When I emailed these questions to RealtyShares, these were the answers I got back…
Regarding your first question, these real estate investments are illiquid and there is no secondary market to sell or transfer your shares. In other words, once you make an investment, your money will be tied up until the property sells or the borrower pays back which can sometimes go beyond the original projected term.
In the worst case scenario where the investment fails, RealtyShares would foreclose. If we have a lien on the property or take over the management property from the general partner (if it's an equity investment), all proceeds from a foreclosure or liquidation would be returned to investors after legal expenses incurred are recovered. The maximum loss an investor would incur is their original capital invested.
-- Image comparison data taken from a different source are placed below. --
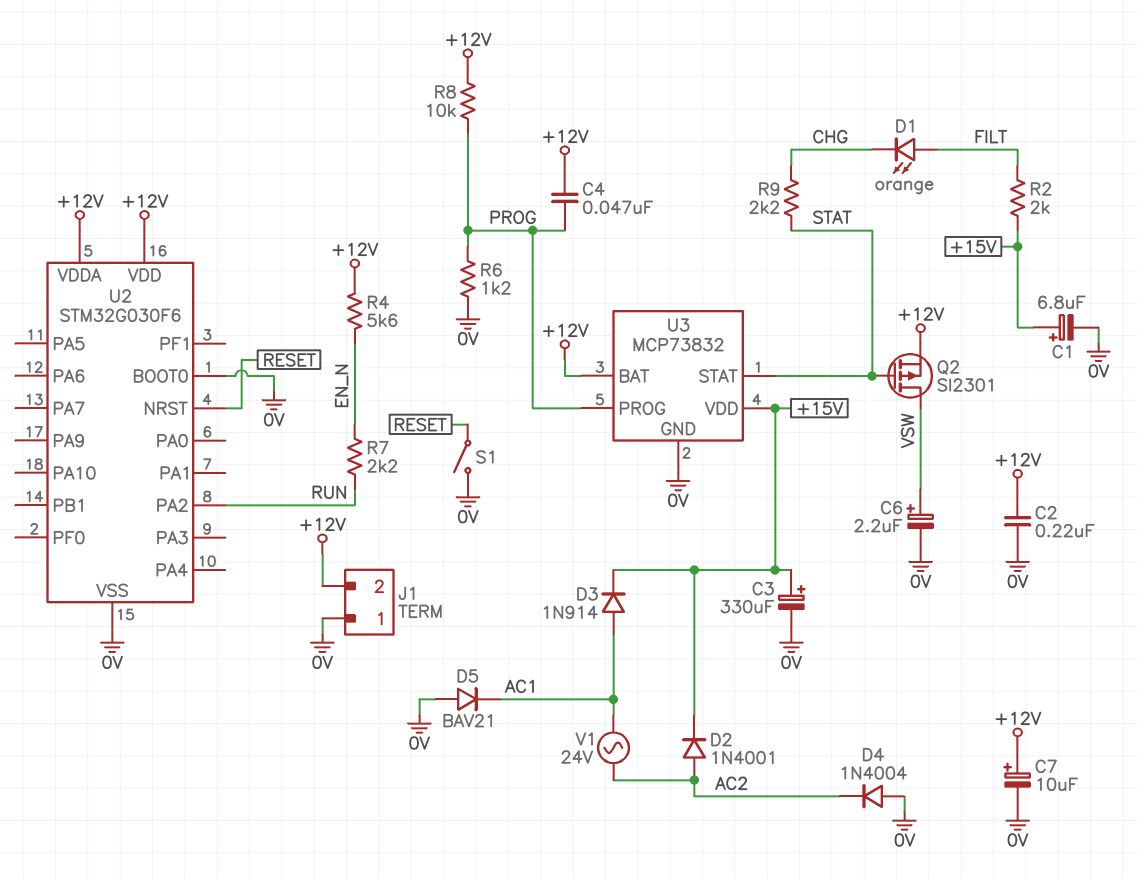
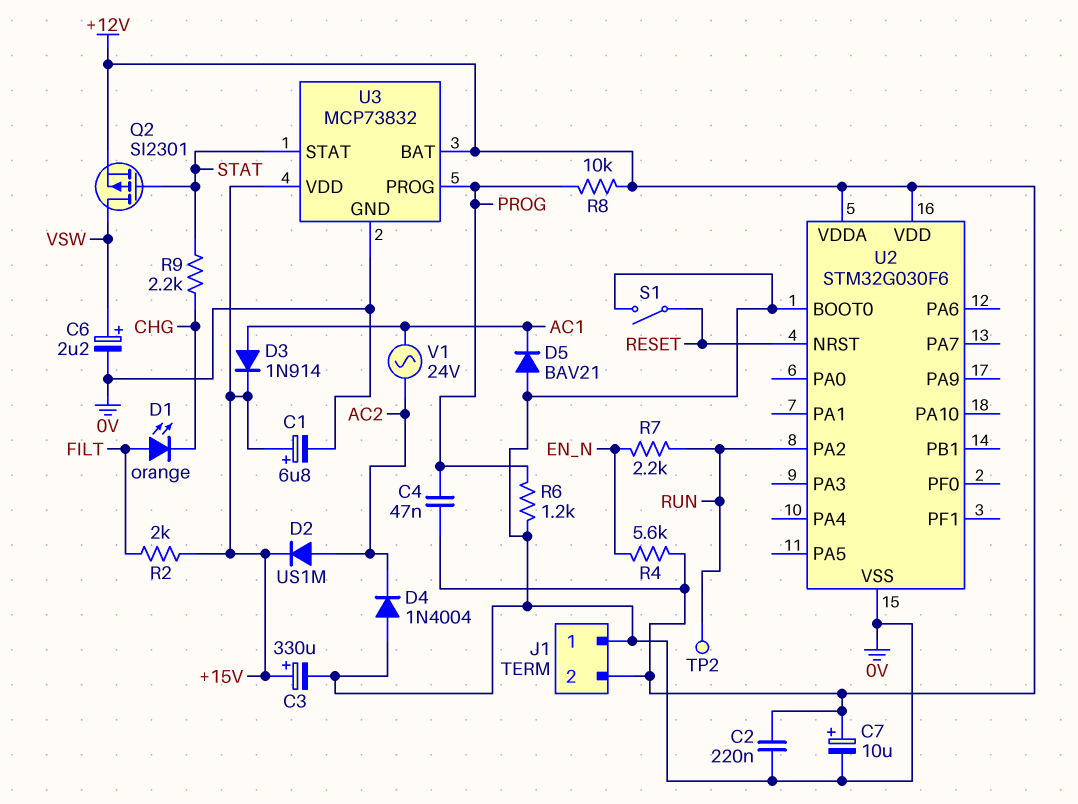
D2: diode 1N4001 (A AC2, K +15V) -> diode US1M (A AC2, K +15V)
TP2: none -> test point (RUN)

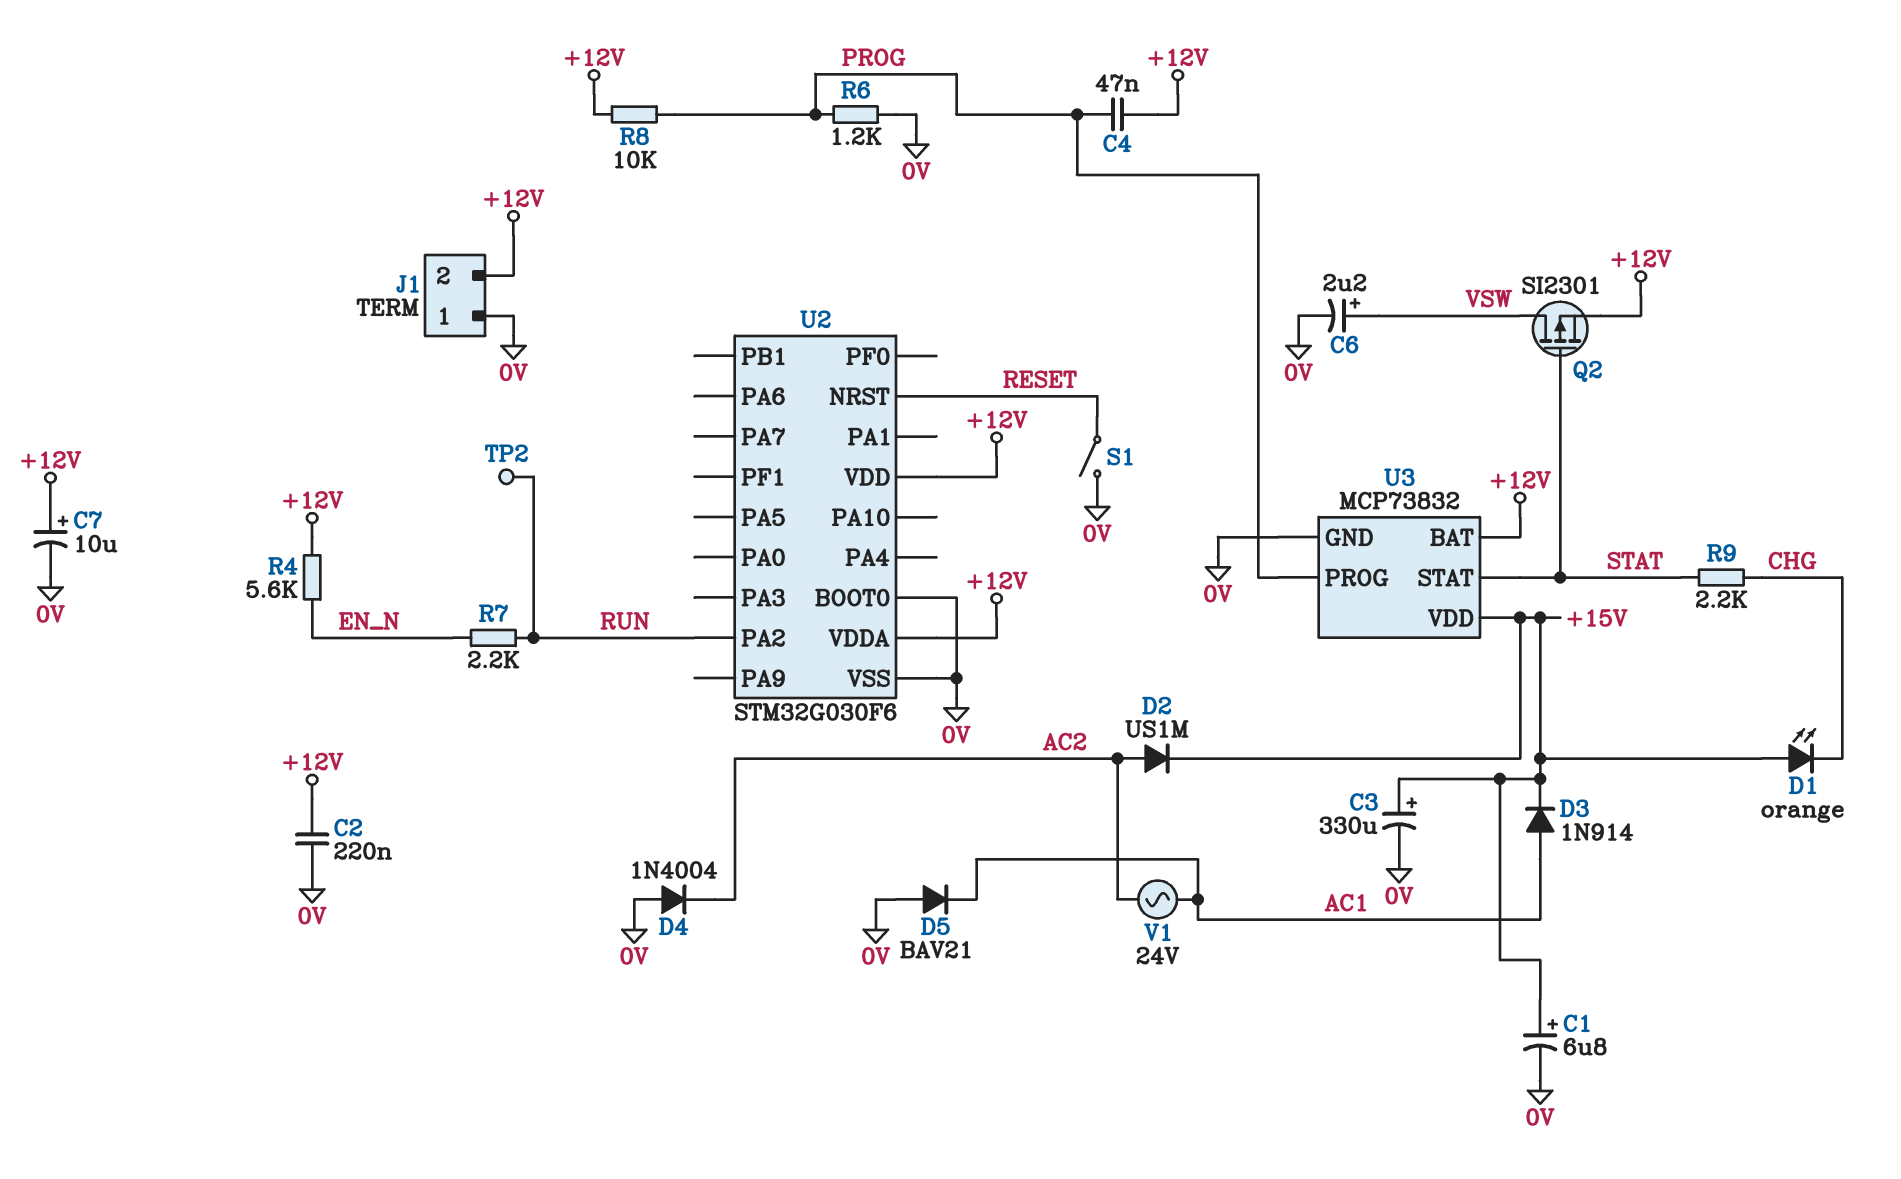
D1: LED orange (A FILT, K CHG) -> LED orange (A +15V, K CHG)
R2: 2k (+15V, FILT) -> none

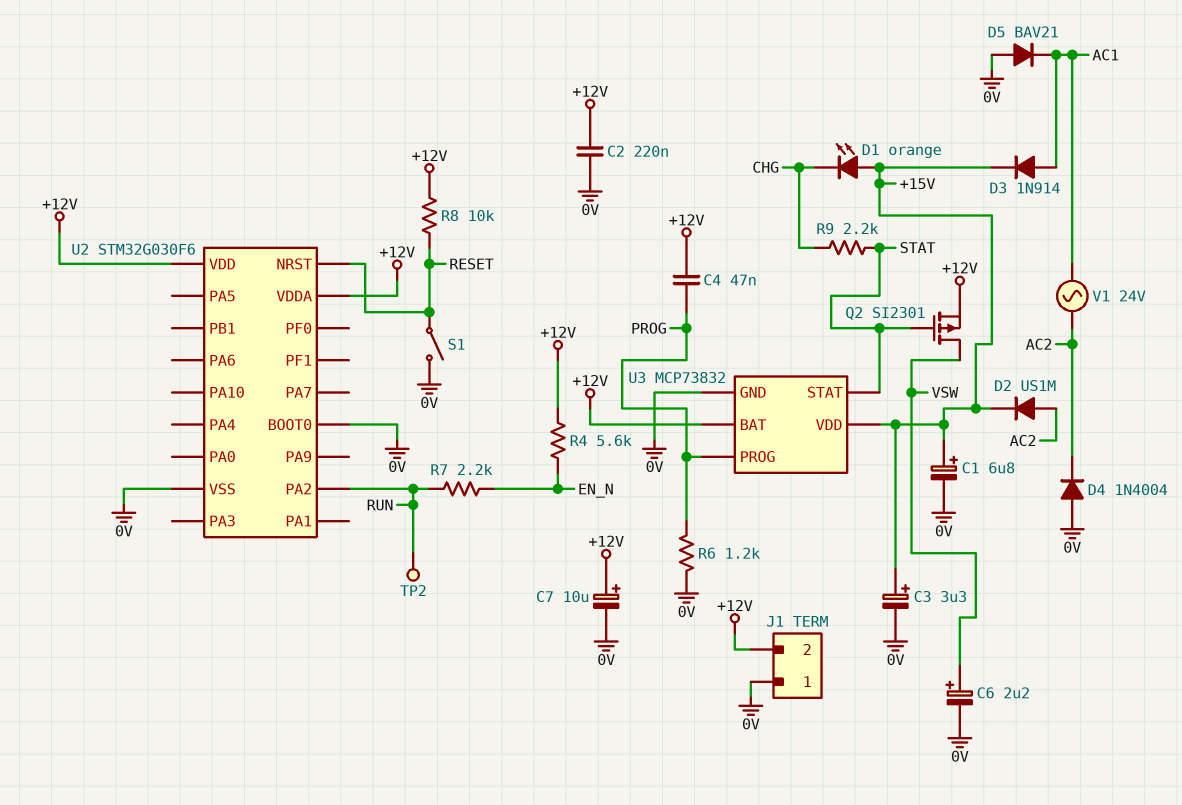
C3: 330uF (plus +15V, minus 0V) -> 3.3uF (plus +15V, minus 0V)
R8: 10k (+12V, PROG) -> 10k (+12V, RESET)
The proceeds would be returned to investors proportionately to their share in the investment.
As with any real estate investment, there is always the possibility that a property won't perform as expected. In this scenario, RealtyShares would go through the standard foreclosure and/or liquidation process (just like a bank) and ultimately, the investors would receive back their share of the liquidated funds in proportion to the percentage of their investment in the overall project.
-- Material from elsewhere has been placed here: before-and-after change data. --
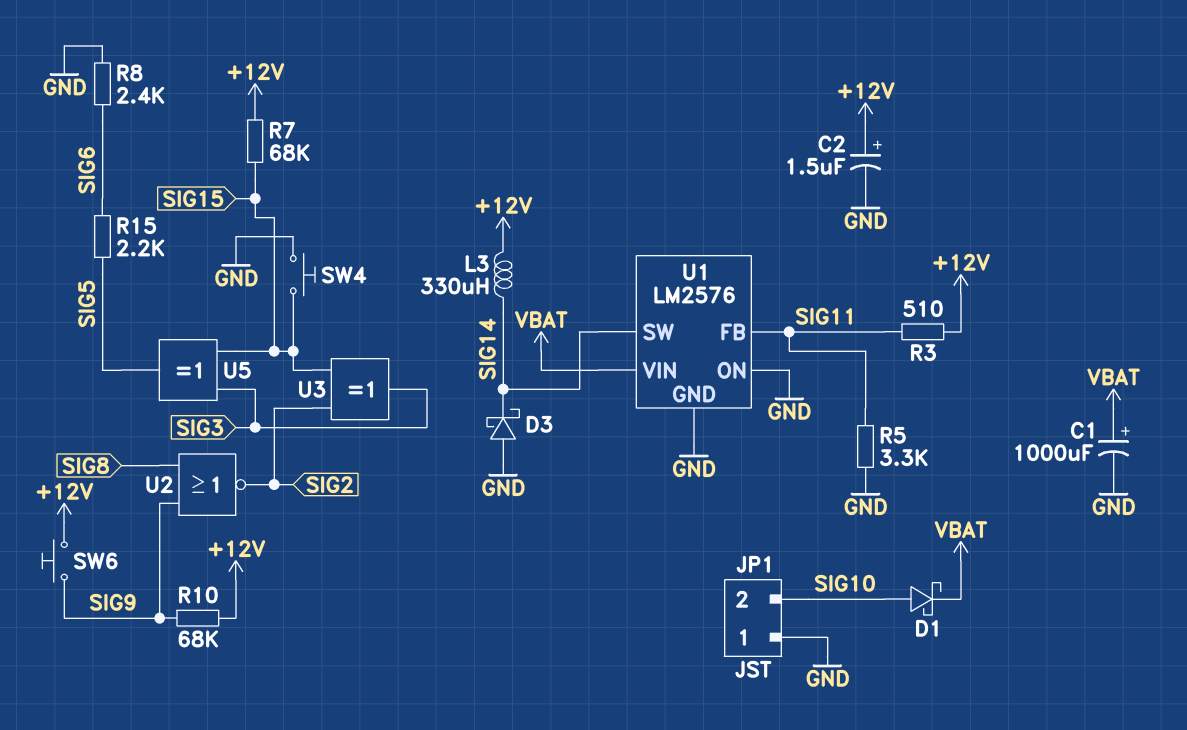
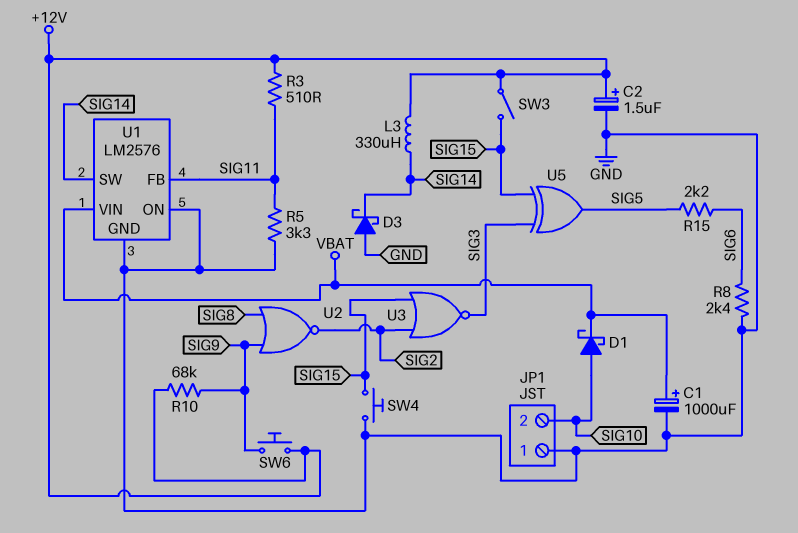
R7: 68k (+12V, SIG15) -> none
SW3: none -> switch (+12V, SIG15)
U3: XOR (in SIG2, in SIG15, out SIG3) -> NOR (in SIG2, in SIG15, out SIG3)

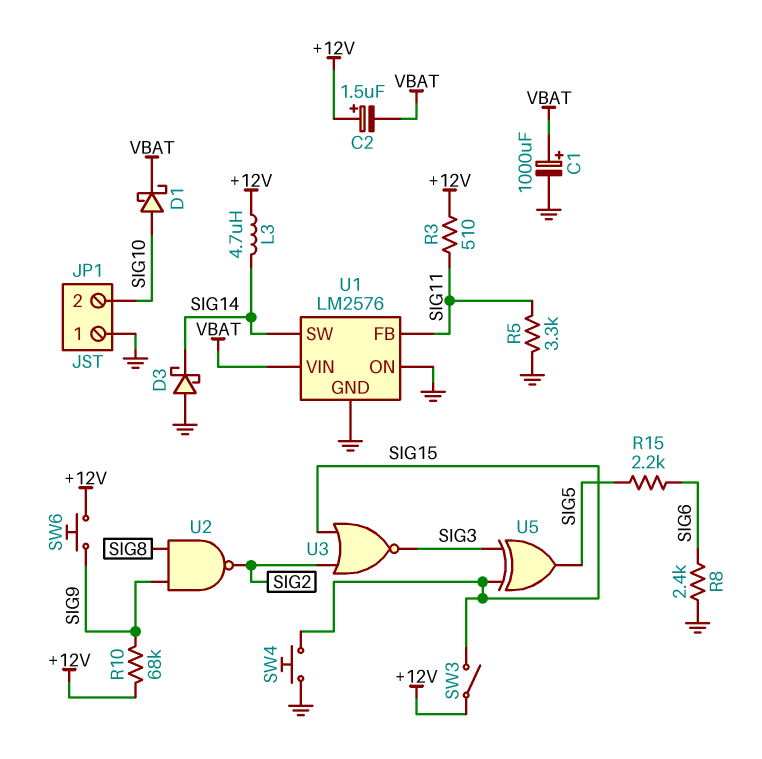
C2: 1.5uF (plus +12V, minus GND) -> 1.5uF (plus +12V, minus VBAT)
L3: 330uH (+12V, SIG14) -> 4.7uH (+12V, SIG14)
U2: NOR (in SIG8, in SIG9, out SIG2) -> NAND (in SIG8, in SIG9, out SIG2)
With regard to my question about where these investment properties were concentrated (geographically speaking), the company seems to have done a good job of evaluating deals from all over the U.S. – as shown in this map from the company's home page:
There isn't an unreasonably strong concentration in any one region of the country, which means there are plenty of markets and cities to choose from.
Is RealtyShares Right for You?
Every real estate investment requires some fairly complex analysis (some more than others) before coming to an informed decision.
Some investors are very good at vetting deals and finding great opportunities, but not everyone is cut out for this kind of work (not to mention, all the hands-on labor involved AFTER the acquisition is complete). If you've always wanted to invest in real estate but you're not excited about doing all the complex analysis and heavy lifting, RealtyShares could be EXACTLY the solution you've been waiting for.
And don't forget – if you decide to use RealtyShares and you have a good experience with it, you can refer others to the service and get paid for it too.